JACC was worth the ‘Experience’

Put a few hundred journalism majors in a hotel for a few days and they’re bound to analyze every waking minute of the weekend. Deeply examined topics ranged from anxious inquiries of dresses being too reminiscent of high school homecoming dances for an awards banquet to the ethical challenges photographers face when a child in a museum is behaving as an ideal subject for a feature photo competition.

This was my first Journalism Association of Community Colleges state conference. I had attended the Northern California JACC last semester at LMC. It had been a day spent trying to figure out which workshop to go to next and would anyone I know be going to it?

The state conference brought together twice the amount of people and lasted three times as long in our state’s capital. All I was sure about going in was that it would be close-quartered, sweaty and strung out on all of us journalist’s drug of choice: caffeine. Little did I know I was in for a lot of surprises, for better and worse.

Naturally, the accumulation of so many critical minds ended up an ideal breeding ground for intellectual ideation, a.k.a. complaining about all that was wrong with the weekend. I asked my classmates to repeat their criticisms that dominated quite a few conversations that weekend.

The Doubletree, which more than 350+ community college students stayed at for three days, was actually a maze in disguise that forced us to create in our phone “notes” a list of directions in order to get back to our rooms.

The most common complaint was that the variety of intriguing workshops was sullied by the overlapping of them all and often happened during one of the competitions, which meant I couldn’t go to the workshop on how to report on LGBTQ issues, something dear to me. But I soon learned the presenter of that workshop was not qualified to speak on such an issue, bordering on offensive at times.

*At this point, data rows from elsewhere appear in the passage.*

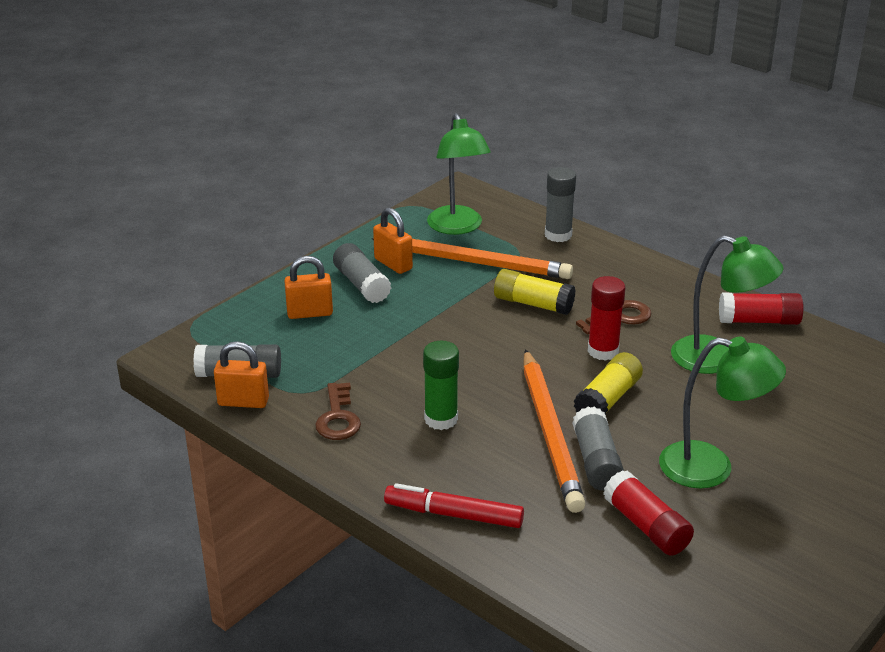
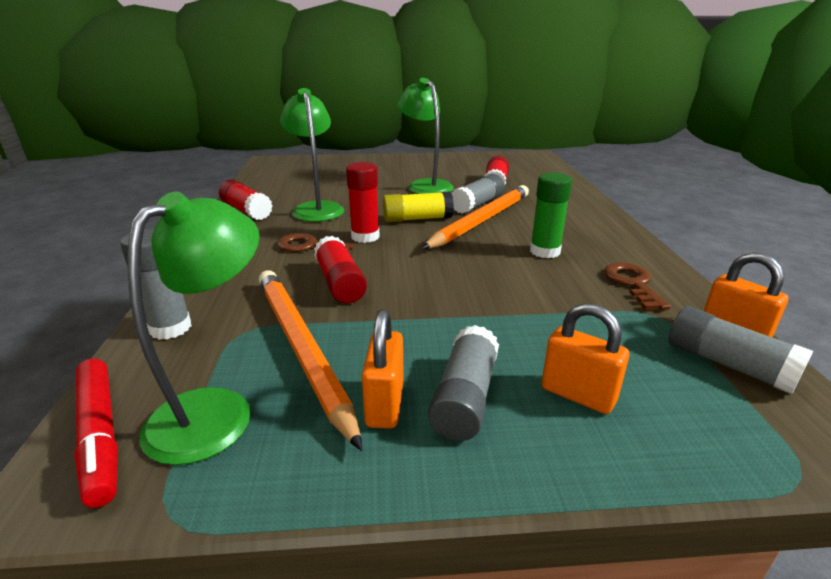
camera: 135 degrees left, 5 degrees down
(338, 417) = (633, 284): brown key -> brown key turned 45 degrees counterclockwise
(453, 515) = (595, 216): red marker -> red marker (100, 435)
(533, 304) = (340, 283): yellow glue stick -> red glue stick

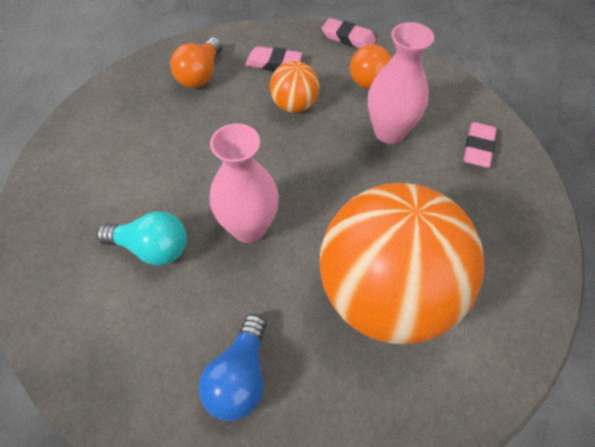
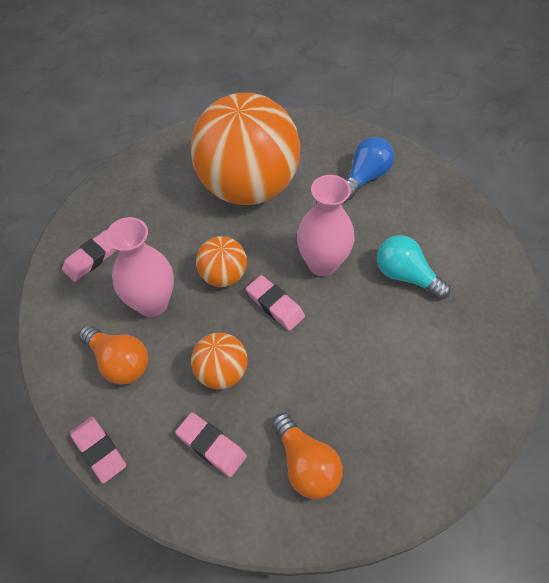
camera: 155 degrees left, 0 degrees up
(200, 75) = (305, 464): orange light bulb -> orange light bulb turned 105 degrees clockwise
(278, 169) = (275, 305): none -> pink eraser
(343, 178) = (223, 275): none -> orange ball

Every person at the con noticed the most embarrassing folly when the projector that was used for big events in the banquet hall kept cutting out. You’d think they’d have had this under control by the third day for the awards banquet but no; it somehow managed to get worst by repeating photos we’d already seen in addition to its previous problems.

But the suggestion on how we may change the conference that seemed to really sum up a lot of my own thoughts came from our Sports page editor, “Instead of all of us competing in writing and photo contests, we all have to try to steal a valuable jewel from inside (the hotel), ‘Oceans 11’ style.”

At first it was a non-response. But when I let myself consider it, it became undeniable that I would sooner win that jewel than a story competition. I am not salty that I did not win (I didn’t even finish my story). Rather, I am salty that my competition’s atmosphere set me up for failure.

A student who wouldn’t stop questioning every word that came out of our proctors’ mouths disrupted the room for ten minutes in which we were writing our feature stories. I am not one to blame the common idiot though; they usually prove to not possess the IQ to know when to shut the hell up (in retrospect, I’m convinced she’s actually a genius with a foolproof strategy to weed out the competition who may need every minute).

I am, however, disappointed that the proctors didn’t tell us when our time started and didn’t pause it for us while loud mouth sprayed her rather distracting feelings all over our precious time. They also took the first five to seven minutes of our writing time to explain the rules and technicalities and oh also, how valuable our time was.

All in all, despite all that we found wrong, I wouldn’t trade the weekend for another shot at it. After all, I secretly appreciated the extra calories burned on my mile trek to and from my ever-evading room.

What really surprised me most of the con was the immediate camaraderie that spawned between my peers. It didn’t even take us getting to the conference for us to have fun; the ride there had us all laughing when the GPS wanted us to take a left into a pile of dirt.

It made me sad that I had spent almost three semesters working long hours in the same room every week with these people but a single weekend in which we were forced to pay attention to each other’s existence and behaviors outside of a newsroom revealed so many shared interests and thoughts. I don’t like surprises but that weekend I embraced the experience.